Which correctly outputs the same result:

"O\\\u0027Rei\\\u0022lly"

I'm having trouble understanding why do I need to replace single quotes ('\\\'' or even "\\'" [surrounding quotes excluded]) with '\\\u0027' and not just '\\u0027'.


Here is the code that I'm having trouble porting to PHP < 5.3:

if (get_magic_quotes_gpc() && version_compare(PHP_VERSION, '6.0.0', '<'))
{
    /* JSON_HEX_APOS and JSON_HEX_QUOT are availiable */
    if (version_compare(PHP_VERSION, '5.3.0', '>=') === true)
    {
        $_GET = json_encode($_GET, JSON_HEX_APOS | JSON_HEX_QUOT);
        $_POST = json_encode($_POST, JSON_HEX_APOS | JSON_HEX_QUOT);
        $_COOKIE = json_encode($_COOKIE, JSON_HEX_APOS | JSON_HEX_QUOT);
        $_REQUEST = json_encode($_REQUEST, JSON_HEX_APOS | JSON_HEX_QUOT);
    }

    /* mimic the behaviour of JSON_HEX_APOS and JSON_HEX_QUOT */
    else if (extension_loaded('json') === true)
    {
        $_GET = str_replace(array(), array('\\u0022', '\\u0027'), json_encode($_GET));
        $_POST = str_replace(array(), array('\\u0022', '\\u0027'), json_encode($_POST));
        $_COOKIE = str_replace(array(), array('\\u0022', '\\u0027'), json_encode($_COOKIE));
        $_REQUEST = str_replace(array(), array('\\u0022', '\\u0027'), json_encode($_REQUEST));
    }

    $_GET = json_decode(stripslashes($_GET));
    $_POST = json_decode(stripslashes($_POST));
    $_COOKIE = json_decode(stripslashes($_COOKIE));
    $_REQUEST = json_decode(stripslashes($_REQUEST));
}

回答1:

The PHP string

'O\'Rei"lly'

is just PHP's way of getting the literal value

O'Rei"lly

into a string which can be used.
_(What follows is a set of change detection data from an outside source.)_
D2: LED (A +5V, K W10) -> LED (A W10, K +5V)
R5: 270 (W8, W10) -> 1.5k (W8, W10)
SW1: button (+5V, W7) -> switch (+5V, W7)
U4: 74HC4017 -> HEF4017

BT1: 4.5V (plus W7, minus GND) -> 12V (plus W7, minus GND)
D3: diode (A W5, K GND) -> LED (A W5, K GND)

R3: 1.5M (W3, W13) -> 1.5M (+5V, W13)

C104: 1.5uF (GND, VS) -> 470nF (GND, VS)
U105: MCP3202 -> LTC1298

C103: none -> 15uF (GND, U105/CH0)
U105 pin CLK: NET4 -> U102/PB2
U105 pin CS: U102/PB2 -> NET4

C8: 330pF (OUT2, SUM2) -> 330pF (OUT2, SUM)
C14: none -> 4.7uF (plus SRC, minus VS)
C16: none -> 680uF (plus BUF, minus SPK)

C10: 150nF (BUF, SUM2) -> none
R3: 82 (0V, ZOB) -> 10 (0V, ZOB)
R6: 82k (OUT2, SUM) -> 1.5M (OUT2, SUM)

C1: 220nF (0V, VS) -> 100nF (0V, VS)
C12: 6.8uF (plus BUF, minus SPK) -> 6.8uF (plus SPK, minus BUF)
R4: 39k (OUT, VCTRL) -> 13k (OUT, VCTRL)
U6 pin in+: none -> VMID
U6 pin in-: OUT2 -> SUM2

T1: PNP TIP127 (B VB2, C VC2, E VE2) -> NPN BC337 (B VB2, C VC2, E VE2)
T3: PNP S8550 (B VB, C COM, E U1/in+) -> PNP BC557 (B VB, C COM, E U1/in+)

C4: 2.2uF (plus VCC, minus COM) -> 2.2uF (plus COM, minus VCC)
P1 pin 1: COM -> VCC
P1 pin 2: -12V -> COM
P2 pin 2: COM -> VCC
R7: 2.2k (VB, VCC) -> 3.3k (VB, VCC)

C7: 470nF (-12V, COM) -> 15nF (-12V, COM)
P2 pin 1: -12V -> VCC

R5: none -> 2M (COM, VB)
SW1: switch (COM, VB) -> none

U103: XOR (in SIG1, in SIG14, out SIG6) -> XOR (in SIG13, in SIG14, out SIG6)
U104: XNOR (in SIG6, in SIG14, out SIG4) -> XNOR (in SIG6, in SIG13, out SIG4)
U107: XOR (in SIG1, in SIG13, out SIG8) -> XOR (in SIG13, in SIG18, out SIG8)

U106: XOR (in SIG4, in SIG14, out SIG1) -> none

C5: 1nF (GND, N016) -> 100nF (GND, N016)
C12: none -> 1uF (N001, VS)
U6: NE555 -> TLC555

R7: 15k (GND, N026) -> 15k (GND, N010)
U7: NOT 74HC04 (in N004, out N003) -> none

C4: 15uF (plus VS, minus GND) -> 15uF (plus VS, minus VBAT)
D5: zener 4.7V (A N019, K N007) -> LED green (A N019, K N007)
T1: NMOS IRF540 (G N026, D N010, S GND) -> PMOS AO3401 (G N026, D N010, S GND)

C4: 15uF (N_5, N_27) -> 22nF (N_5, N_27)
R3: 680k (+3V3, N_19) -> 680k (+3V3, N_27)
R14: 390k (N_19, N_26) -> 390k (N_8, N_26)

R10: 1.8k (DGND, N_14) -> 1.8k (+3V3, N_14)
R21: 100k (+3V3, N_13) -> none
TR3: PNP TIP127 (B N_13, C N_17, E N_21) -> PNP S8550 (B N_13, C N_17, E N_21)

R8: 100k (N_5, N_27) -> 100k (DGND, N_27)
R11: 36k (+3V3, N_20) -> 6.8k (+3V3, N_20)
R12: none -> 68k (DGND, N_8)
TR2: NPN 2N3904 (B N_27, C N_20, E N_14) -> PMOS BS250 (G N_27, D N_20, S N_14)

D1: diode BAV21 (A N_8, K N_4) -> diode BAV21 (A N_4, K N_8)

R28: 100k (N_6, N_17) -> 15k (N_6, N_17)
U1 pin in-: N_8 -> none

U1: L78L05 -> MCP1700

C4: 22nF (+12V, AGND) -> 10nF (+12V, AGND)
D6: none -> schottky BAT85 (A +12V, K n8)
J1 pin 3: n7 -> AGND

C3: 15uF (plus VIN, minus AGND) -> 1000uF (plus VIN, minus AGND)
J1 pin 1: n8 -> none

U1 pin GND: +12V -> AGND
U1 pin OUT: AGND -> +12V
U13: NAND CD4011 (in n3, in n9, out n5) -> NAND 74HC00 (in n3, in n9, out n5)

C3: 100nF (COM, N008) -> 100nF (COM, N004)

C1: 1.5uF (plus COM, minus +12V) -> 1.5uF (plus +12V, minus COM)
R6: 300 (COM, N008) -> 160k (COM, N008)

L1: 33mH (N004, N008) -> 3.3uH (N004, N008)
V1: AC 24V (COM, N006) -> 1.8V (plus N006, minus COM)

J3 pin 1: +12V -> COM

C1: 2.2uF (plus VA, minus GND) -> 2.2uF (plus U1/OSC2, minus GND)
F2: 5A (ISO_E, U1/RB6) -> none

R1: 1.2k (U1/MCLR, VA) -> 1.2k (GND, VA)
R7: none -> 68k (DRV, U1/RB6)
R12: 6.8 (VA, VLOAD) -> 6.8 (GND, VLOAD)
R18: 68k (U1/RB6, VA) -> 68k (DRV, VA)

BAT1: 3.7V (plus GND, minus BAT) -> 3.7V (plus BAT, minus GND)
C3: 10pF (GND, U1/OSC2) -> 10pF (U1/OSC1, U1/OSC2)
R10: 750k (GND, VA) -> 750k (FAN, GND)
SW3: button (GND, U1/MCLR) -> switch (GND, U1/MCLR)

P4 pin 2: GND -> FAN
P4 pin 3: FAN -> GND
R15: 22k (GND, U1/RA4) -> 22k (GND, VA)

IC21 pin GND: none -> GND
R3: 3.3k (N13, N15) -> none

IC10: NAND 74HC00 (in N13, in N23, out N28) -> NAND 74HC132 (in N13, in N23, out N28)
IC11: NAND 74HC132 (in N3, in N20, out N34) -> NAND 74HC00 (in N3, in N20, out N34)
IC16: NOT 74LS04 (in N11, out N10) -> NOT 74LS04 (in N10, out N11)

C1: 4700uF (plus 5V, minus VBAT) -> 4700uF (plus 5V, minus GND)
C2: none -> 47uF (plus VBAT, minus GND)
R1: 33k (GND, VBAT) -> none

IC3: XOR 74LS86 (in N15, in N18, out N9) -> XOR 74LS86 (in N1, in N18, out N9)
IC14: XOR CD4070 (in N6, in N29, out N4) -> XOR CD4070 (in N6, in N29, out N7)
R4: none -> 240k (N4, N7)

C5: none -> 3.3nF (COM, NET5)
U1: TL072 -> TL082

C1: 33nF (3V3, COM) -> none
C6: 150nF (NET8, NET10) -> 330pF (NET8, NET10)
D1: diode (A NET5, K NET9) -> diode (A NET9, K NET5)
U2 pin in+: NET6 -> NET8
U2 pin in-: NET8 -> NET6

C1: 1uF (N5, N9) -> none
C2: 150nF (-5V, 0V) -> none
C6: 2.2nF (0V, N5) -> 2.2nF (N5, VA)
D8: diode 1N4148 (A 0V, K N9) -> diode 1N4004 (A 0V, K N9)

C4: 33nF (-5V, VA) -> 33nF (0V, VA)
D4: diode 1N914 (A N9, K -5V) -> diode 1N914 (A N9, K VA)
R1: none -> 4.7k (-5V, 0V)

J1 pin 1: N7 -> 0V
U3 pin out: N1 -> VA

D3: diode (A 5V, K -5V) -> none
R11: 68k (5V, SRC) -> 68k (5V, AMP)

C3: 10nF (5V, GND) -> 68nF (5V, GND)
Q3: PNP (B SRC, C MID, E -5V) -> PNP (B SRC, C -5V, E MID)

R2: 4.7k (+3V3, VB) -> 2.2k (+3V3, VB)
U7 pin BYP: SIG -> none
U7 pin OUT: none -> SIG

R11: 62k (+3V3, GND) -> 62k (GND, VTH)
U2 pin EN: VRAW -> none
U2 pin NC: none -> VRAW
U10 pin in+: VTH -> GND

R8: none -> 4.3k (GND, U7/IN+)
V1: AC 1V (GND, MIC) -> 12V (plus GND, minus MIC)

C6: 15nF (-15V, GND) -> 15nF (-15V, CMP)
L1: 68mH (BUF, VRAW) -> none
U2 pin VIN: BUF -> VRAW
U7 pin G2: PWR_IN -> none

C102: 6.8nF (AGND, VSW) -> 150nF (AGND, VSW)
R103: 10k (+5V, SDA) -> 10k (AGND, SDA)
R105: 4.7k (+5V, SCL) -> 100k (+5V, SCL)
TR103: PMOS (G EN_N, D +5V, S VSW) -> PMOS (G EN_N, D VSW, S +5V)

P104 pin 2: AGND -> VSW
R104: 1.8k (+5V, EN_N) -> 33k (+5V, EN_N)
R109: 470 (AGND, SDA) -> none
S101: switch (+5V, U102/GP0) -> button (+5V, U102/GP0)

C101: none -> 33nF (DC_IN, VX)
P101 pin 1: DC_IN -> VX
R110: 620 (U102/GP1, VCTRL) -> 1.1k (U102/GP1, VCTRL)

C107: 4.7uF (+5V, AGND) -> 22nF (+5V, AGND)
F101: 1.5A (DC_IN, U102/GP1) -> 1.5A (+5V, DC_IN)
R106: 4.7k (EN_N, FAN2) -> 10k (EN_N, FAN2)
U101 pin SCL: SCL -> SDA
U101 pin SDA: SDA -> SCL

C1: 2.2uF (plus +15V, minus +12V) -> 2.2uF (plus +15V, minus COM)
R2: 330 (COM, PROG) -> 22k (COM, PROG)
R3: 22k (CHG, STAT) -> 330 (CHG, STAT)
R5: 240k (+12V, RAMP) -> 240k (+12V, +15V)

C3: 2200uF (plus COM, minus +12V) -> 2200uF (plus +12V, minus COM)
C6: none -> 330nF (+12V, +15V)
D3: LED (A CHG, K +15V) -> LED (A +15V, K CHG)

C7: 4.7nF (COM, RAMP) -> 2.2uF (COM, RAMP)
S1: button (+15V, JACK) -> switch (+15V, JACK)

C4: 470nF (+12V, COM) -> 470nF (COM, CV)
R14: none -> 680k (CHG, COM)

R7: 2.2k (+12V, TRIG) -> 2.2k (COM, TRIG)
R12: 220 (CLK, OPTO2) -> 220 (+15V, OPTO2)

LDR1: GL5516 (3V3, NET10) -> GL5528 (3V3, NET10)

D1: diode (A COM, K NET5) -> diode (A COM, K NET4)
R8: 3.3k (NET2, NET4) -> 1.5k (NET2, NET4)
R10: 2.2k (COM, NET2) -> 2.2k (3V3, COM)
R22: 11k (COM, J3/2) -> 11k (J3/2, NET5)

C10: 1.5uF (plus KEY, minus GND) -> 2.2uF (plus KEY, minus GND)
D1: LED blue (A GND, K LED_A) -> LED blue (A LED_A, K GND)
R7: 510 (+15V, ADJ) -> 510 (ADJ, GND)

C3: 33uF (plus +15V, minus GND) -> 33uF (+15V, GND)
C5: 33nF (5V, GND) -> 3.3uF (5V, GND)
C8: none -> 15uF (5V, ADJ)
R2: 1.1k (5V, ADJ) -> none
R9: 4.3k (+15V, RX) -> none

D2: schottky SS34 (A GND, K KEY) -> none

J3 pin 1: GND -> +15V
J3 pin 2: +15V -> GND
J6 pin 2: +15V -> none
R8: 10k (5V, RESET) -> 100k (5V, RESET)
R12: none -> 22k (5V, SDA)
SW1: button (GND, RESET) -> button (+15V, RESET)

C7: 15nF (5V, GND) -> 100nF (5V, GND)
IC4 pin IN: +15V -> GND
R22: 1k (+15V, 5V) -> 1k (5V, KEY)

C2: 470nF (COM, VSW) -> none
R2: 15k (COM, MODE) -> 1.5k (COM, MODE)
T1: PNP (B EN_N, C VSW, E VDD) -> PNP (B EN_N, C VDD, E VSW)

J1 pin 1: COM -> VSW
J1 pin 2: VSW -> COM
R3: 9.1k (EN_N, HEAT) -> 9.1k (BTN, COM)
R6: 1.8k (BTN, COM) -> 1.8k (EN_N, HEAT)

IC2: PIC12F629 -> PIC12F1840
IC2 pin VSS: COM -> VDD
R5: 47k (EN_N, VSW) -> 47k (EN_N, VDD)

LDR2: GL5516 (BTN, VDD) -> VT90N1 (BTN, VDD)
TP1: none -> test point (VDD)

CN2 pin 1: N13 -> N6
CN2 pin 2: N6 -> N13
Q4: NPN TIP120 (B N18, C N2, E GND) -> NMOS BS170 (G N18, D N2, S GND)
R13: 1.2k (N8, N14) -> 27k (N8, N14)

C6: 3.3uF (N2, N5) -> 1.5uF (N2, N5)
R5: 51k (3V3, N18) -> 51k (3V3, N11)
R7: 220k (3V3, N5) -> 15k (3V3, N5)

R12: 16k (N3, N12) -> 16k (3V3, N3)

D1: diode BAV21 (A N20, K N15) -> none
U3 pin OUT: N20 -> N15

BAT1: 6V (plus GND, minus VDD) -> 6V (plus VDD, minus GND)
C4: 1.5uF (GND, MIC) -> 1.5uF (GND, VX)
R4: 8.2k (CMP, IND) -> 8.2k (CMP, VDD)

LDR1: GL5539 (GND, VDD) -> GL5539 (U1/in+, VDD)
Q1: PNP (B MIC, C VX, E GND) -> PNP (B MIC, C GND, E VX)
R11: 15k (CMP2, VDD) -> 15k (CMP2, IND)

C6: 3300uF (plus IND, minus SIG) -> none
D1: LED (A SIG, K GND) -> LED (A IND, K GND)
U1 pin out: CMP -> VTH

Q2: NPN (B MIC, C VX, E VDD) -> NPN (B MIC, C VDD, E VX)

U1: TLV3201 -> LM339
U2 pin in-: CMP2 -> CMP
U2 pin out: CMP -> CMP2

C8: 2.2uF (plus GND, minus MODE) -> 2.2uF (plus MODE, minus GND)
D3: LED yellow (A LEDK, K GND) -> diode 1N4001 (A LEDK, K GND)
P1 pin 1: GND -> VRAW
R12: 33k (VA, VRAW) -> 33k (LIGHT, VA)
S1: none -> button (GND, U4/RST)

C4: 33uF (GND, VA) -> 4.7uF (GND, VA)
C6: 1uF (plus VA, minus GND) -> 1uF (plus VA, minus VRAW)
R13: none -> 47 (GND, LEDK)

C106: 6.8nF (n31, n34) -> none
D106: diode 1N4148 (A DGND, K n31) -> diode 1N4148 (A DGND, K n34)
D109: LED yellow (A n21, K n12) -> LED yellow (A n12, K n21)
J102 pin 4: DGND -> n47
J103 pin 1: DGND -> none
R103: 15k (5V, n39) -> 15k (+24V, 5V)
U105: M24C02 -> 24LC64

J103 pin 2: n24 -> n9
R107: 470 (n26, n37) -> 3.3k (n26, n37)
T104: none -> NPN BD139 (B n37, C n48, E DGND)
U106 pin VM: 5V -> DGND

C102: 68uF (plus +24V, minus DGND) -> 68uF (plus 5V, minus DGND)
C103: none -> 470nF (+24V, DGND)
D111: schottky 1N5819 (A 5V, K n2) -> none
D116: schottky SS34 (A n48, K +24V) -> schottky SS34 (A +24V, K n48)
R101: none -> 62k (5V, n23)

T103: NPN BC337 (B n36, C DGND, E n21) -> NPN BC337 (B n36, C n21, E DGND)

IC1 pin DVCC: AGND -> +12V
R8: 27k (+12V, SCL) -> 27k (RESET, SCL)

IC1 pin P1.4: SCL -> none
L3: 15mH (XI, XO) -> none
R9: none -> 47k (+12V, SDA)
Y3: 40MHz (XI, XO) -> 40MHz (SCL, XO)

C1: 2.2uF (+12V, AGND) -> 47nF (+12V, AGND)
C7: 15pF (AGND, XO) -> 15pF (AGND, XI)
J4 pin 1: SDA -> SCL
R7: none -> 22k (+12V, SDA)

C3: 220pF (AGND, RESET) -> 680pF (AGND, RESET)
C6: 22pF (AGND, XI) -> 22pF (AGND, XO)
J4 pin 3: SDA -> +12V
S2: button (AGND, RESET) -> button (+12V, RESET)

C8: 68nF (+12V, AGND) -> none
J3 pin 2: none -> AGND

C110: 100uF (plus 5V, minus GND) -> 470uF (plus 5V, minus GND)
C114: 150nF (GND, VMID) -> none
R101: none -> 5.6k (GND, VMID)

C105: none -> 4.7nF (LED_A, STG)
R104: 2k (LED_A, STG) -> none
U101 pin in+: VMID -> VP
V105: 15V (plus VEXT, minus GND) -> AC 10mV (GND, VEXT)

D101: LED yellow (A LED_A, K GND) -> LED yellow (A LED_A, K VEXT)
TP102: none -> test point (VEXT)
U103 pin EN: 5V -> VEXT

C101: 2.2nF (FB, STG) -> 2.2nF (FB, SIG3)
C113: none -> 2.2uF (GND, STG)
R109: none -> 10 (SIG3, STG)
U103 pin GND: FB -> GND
Calling addslashes on that string changes it to be literally the following 11 characters

O\'Rei\"lly

i.e. strlen(addslashes('O\'Rei"lly')) == 11

This is the value which is being sent to json_escape.

In JSON backslash is an escape character, so that needs to be escaped, i.e.

\ to be \\

Also single and double quotes can cause problems. So converting them to their unicode equivalent in one way to avoid problems. So later verions of PHP's json_encode change

' to be \u0027

and

" to be \u0022

So applying these three rules to

O\'Rei\"lly

gives us

O\\\u0027Rei\\\u0022lly

This string is then wrapped in double quotes to make it a JSON string. Your replace expressions include the leading forward slashes. Either by accident or on purpose this means that the leading and trailing double quote returned by json_encode is not subject to the escaping, which it shouldn't be.

So in earlier versions of PHP

$s = addslashes('O\'Rei"lly');
print json_encode($s);

would print

"O\\'Rei\\\"lly"

and we want to change ' to be \u0027 and we want to change \" to be \u0022 because the \ in \" is just to get the " into the string because it begins and ends with double-quotes.

So that's why we get

"O\\\u0027Rei\\\u0022lly"


回答2:

It's escaping the backslash as well as the quote. It's difficult dealing with escaped escapes, as you're doing here, as it quickly turns into backslash counting games. :-/



回答3:

If I understand correctly, you just want to know why you need to use

'\\\u0027' and not just '\\u0027'

You're escaping the slash and the character unicode value. With this you are telling json that it should put an apostrophe there, but it needs the backslash and the u to know that a unicode hexadecimal character code is next.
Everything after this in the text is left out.